Low-Complexity On-Array Processing for Digital MIMO Radar

Thrust I – Culdar: On-array GPU Accelerated Target Tracking with Reinforcement Learning

Thrust II – Scalable & Distributed On-array Processing for Massive Array Radar System

Modern array systems have an increasing number of elements. However, the number of operations needed for executing conventional array processing algorithms is not scalable. As array size increases, these operations result in large processing overheads. On the other hand, conventional processing algorithms typically require centralized collection of array data, which makes the data transfer a major bottleneck of the system design.

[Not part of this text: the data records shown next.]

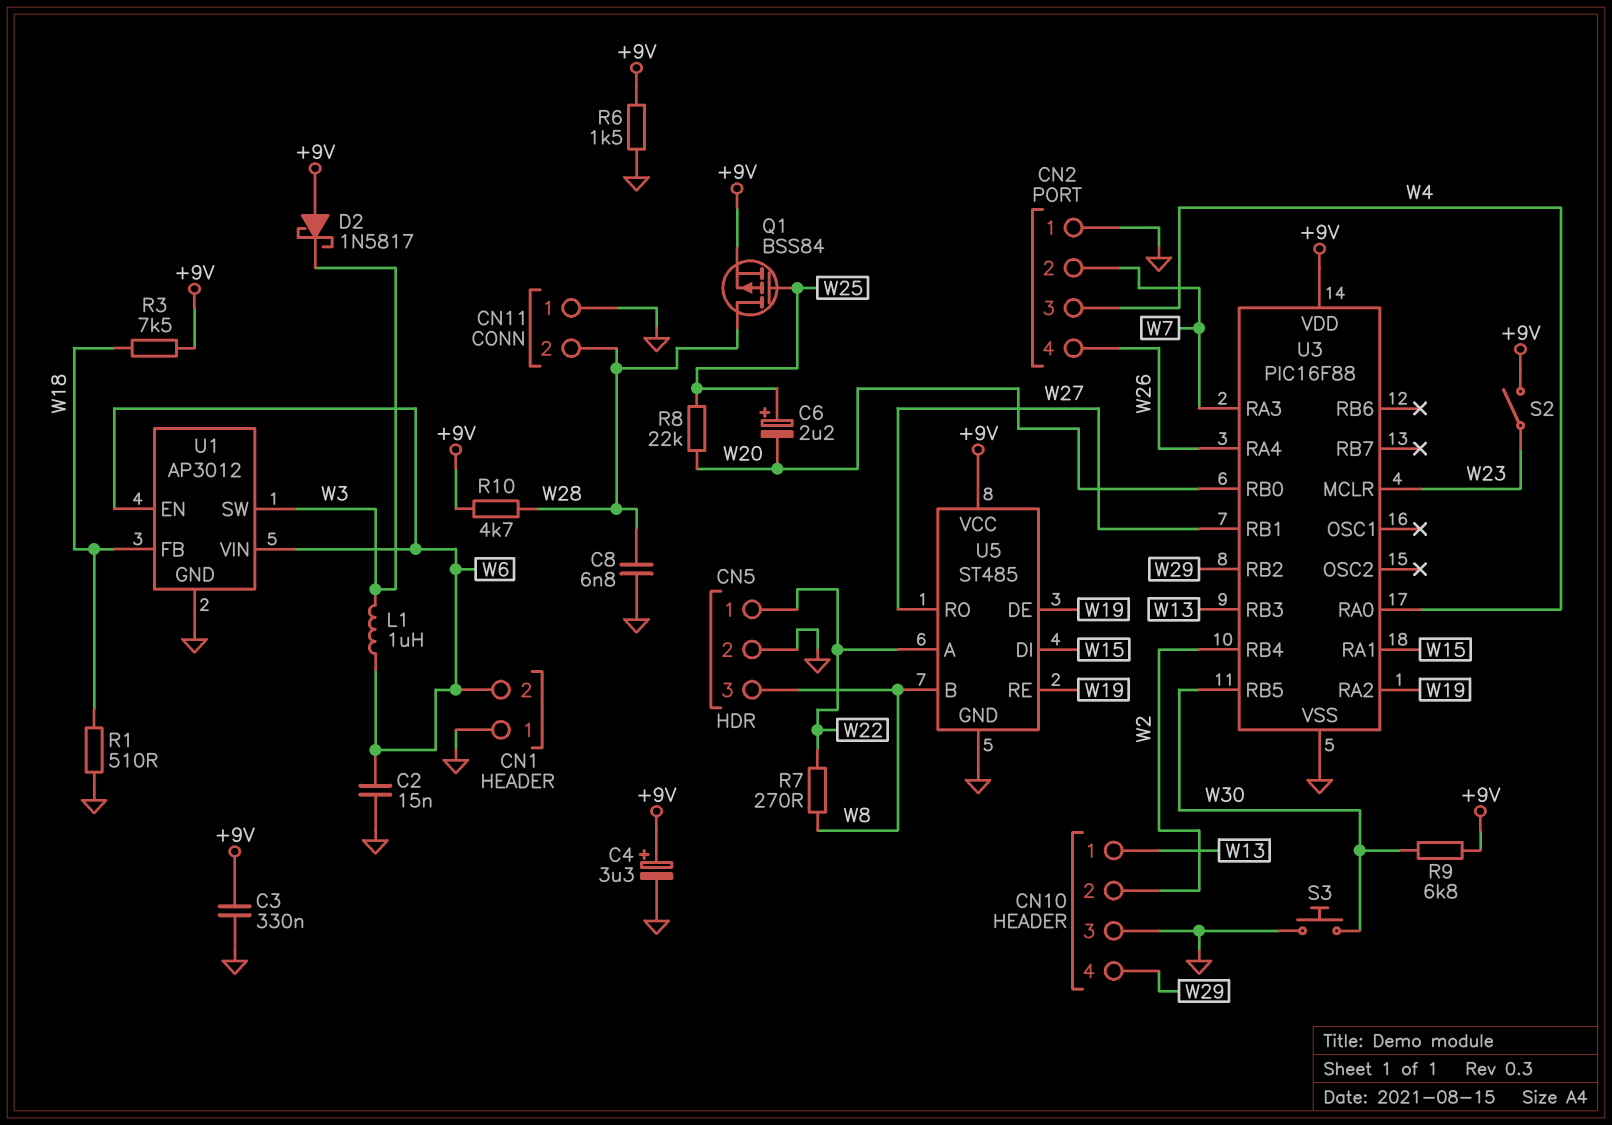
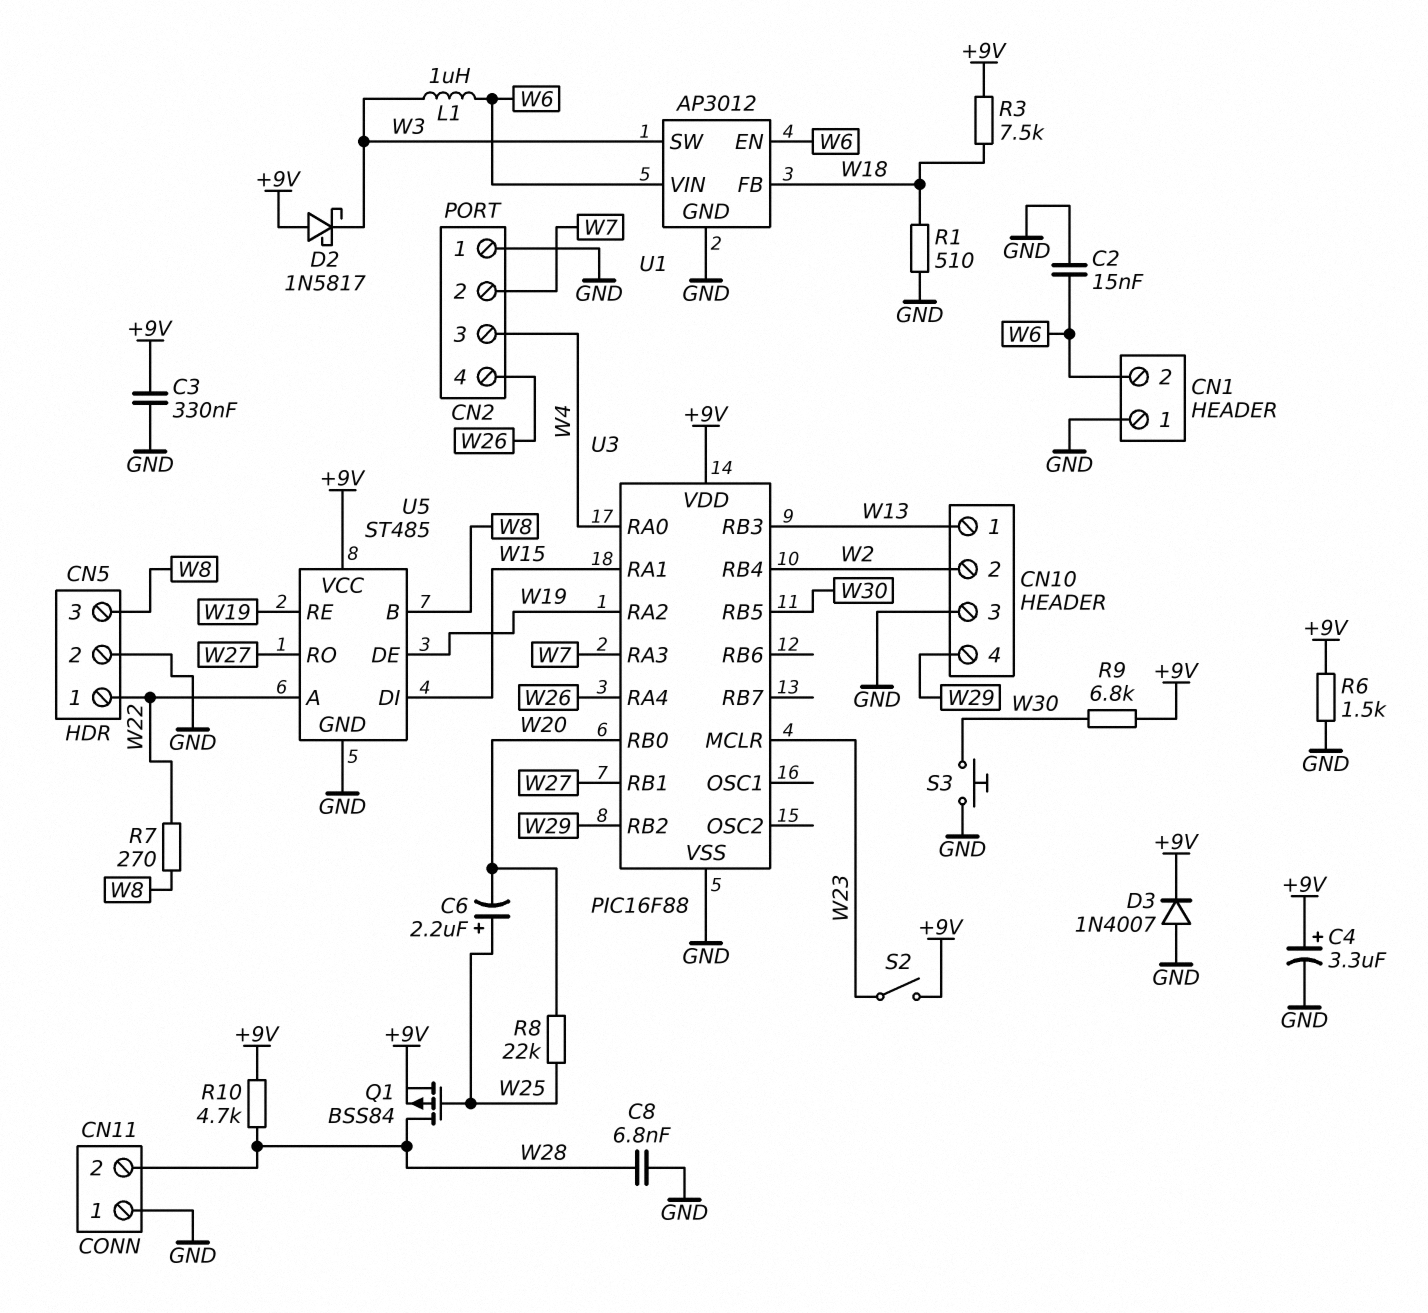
D3: none -> diode 1N4007 (A GND, K +9V)

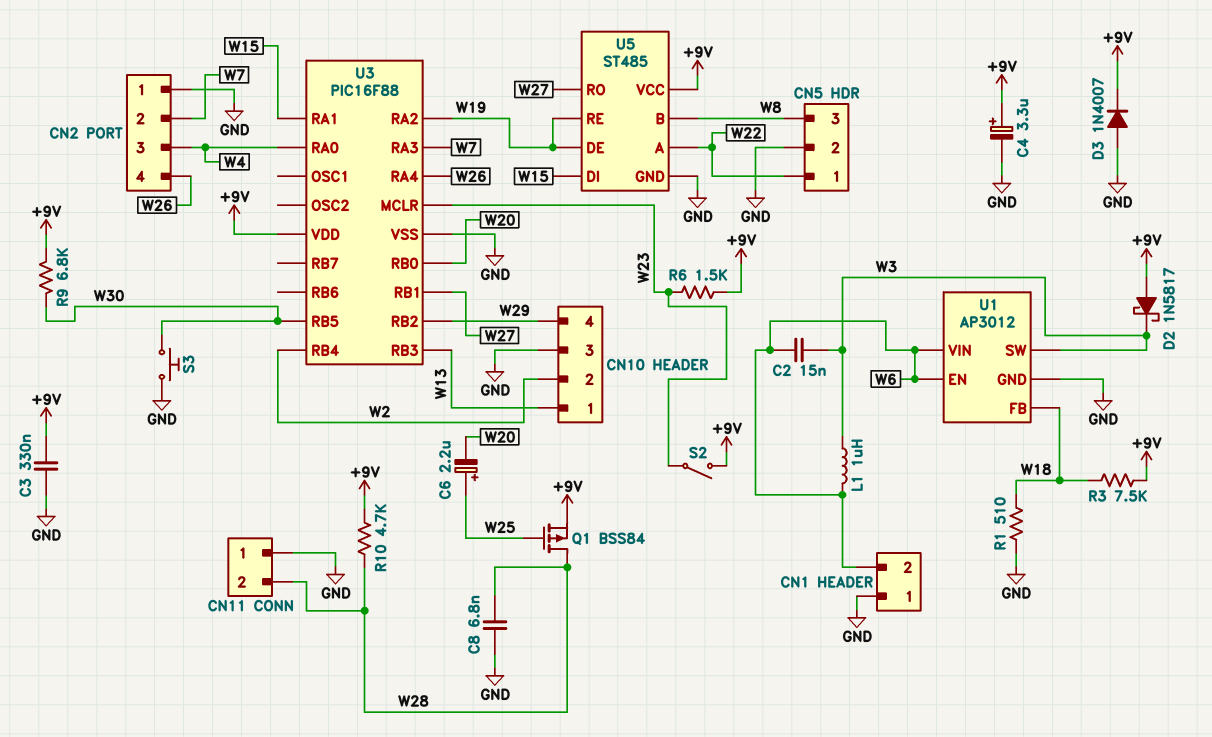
C2: 15nF (GND, W6) -> 15nF (W3, W6)
R6: 1.5k (+9V, GND) -> 1.5k (+9V, W23)
R7: 270 (W8, W22) -> none
R8: 22k (W20, W25) -> none

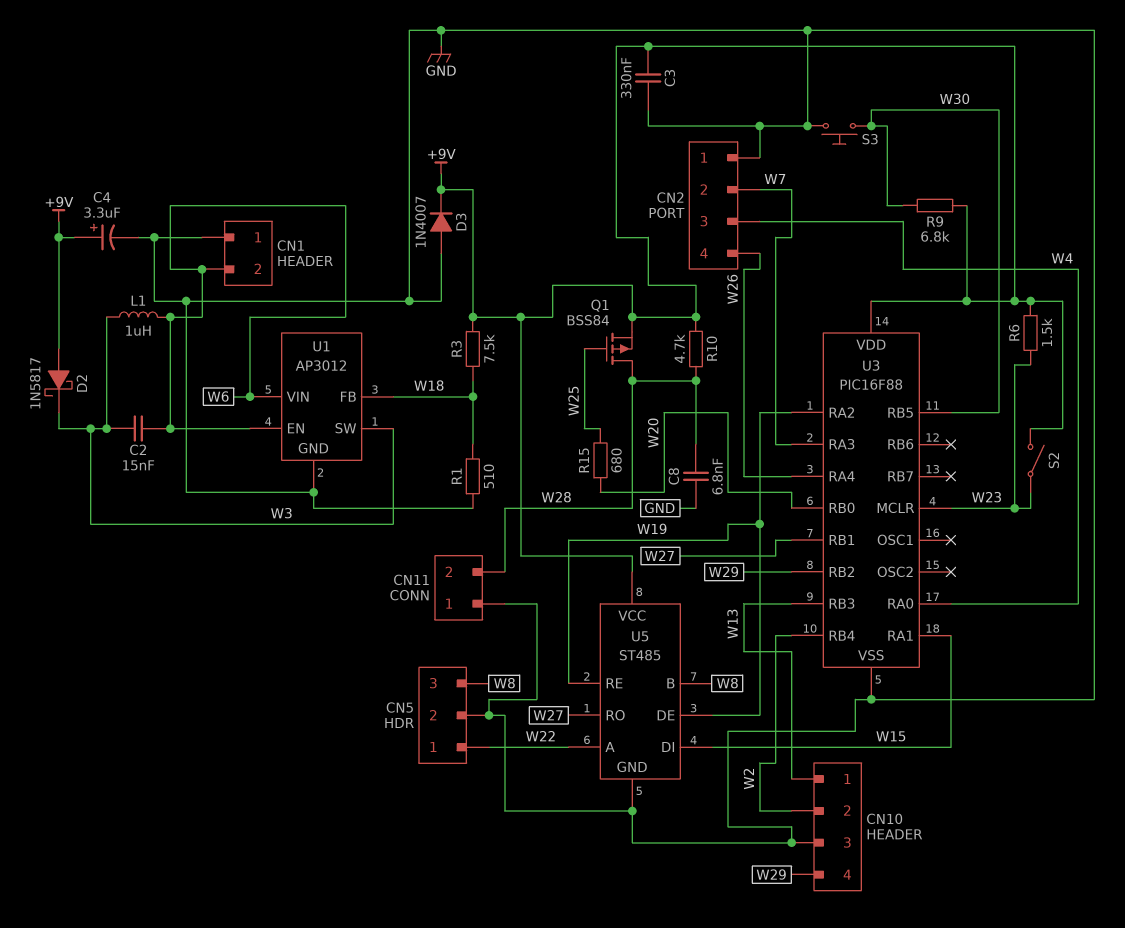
C6: 2.2uF (plus W25, minus W20) -> none
R15: none -> 680 (W20, W25)

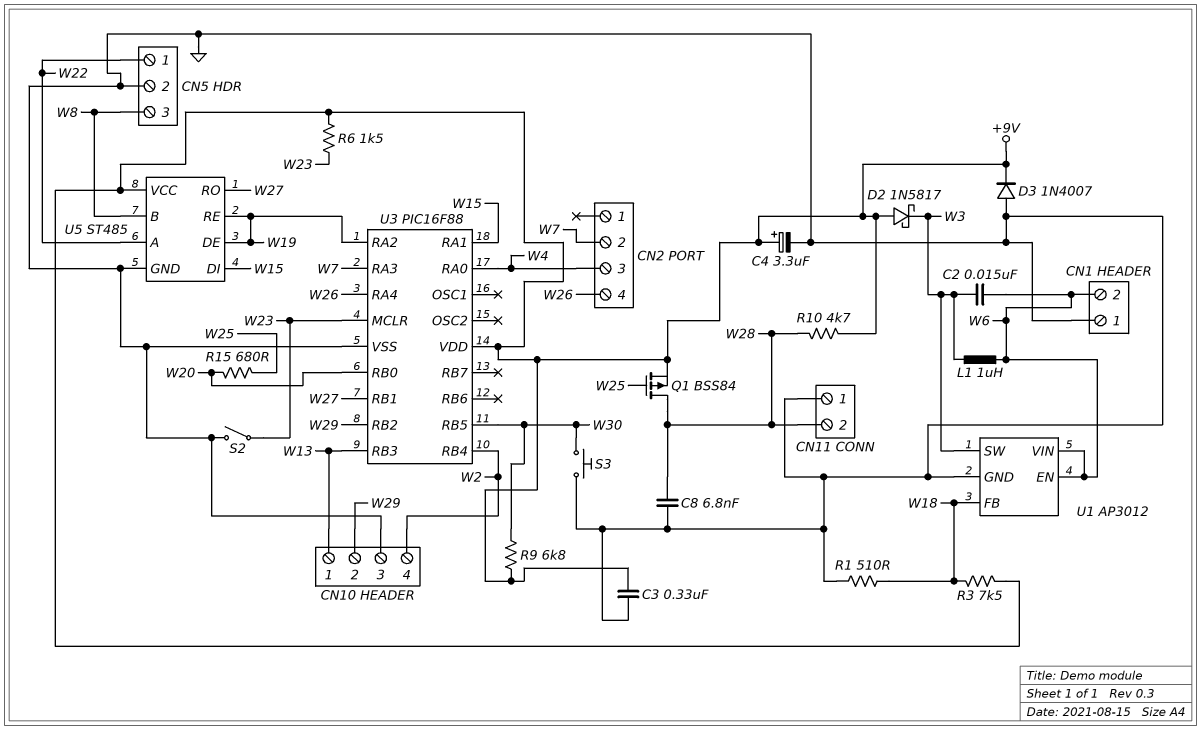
CN2 pin 1: GND -> none
CN10 pin 2: W2 -> W29
CN10 pin 4: W29 -> W2
S2: switch (+9V, W23) -> switch (GND, W23)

This project is aimed at mitigating the two obstacles mentioned above by designing low complexity array processing method & by exploring the possibility of decentralized computational resources. In the first thrust, the major design objective is to reduce the complexity of processing algorithms and to utilize the massive parallelization capability of GPU. The project delivered a radar tracking pipeline through on-array GPU acceleration [1]. In the second thrust, the major design objective is to enable decentralized processing without centralized collection of array data while still making the array functioning coherently. Though currently under development, the project aims to provide spatial processing functionality including adaptive beamforming [2] and direction-of-arrival (DoA) estimation [3].

Publications:

[1] E. Krijestorac et al., “Machine Learning-Assisted Computationally Efficient Target Detection and Tracking in Massive Fully Digital Phased Arrays,” in IEEE Transactions on Radar Systems, vol. 1, pp. 353-367, 2023, doi: 10.1109/TRS.2023.3298340.

[2] R. Li and D. Cabric, “Covariance Denoising with Applications to Adaptive Beamforming,” 2024 IEEE International Symposium on Phased Array Systems and Technology (ARRAY), Boston, MA, USA, 2024, pp. 1-8, doi: 10.1109/ARRAY58370.2024.10880401.

[3] R. Li and D. Cabric, “A Coordinate Descent Approach to Atomic Norm Denoising,” in IEEE Transactions on Signal Processing, vol. 72, pp. 5077-5090, 2024, doi: 10.1109/TSP.2024.3486533.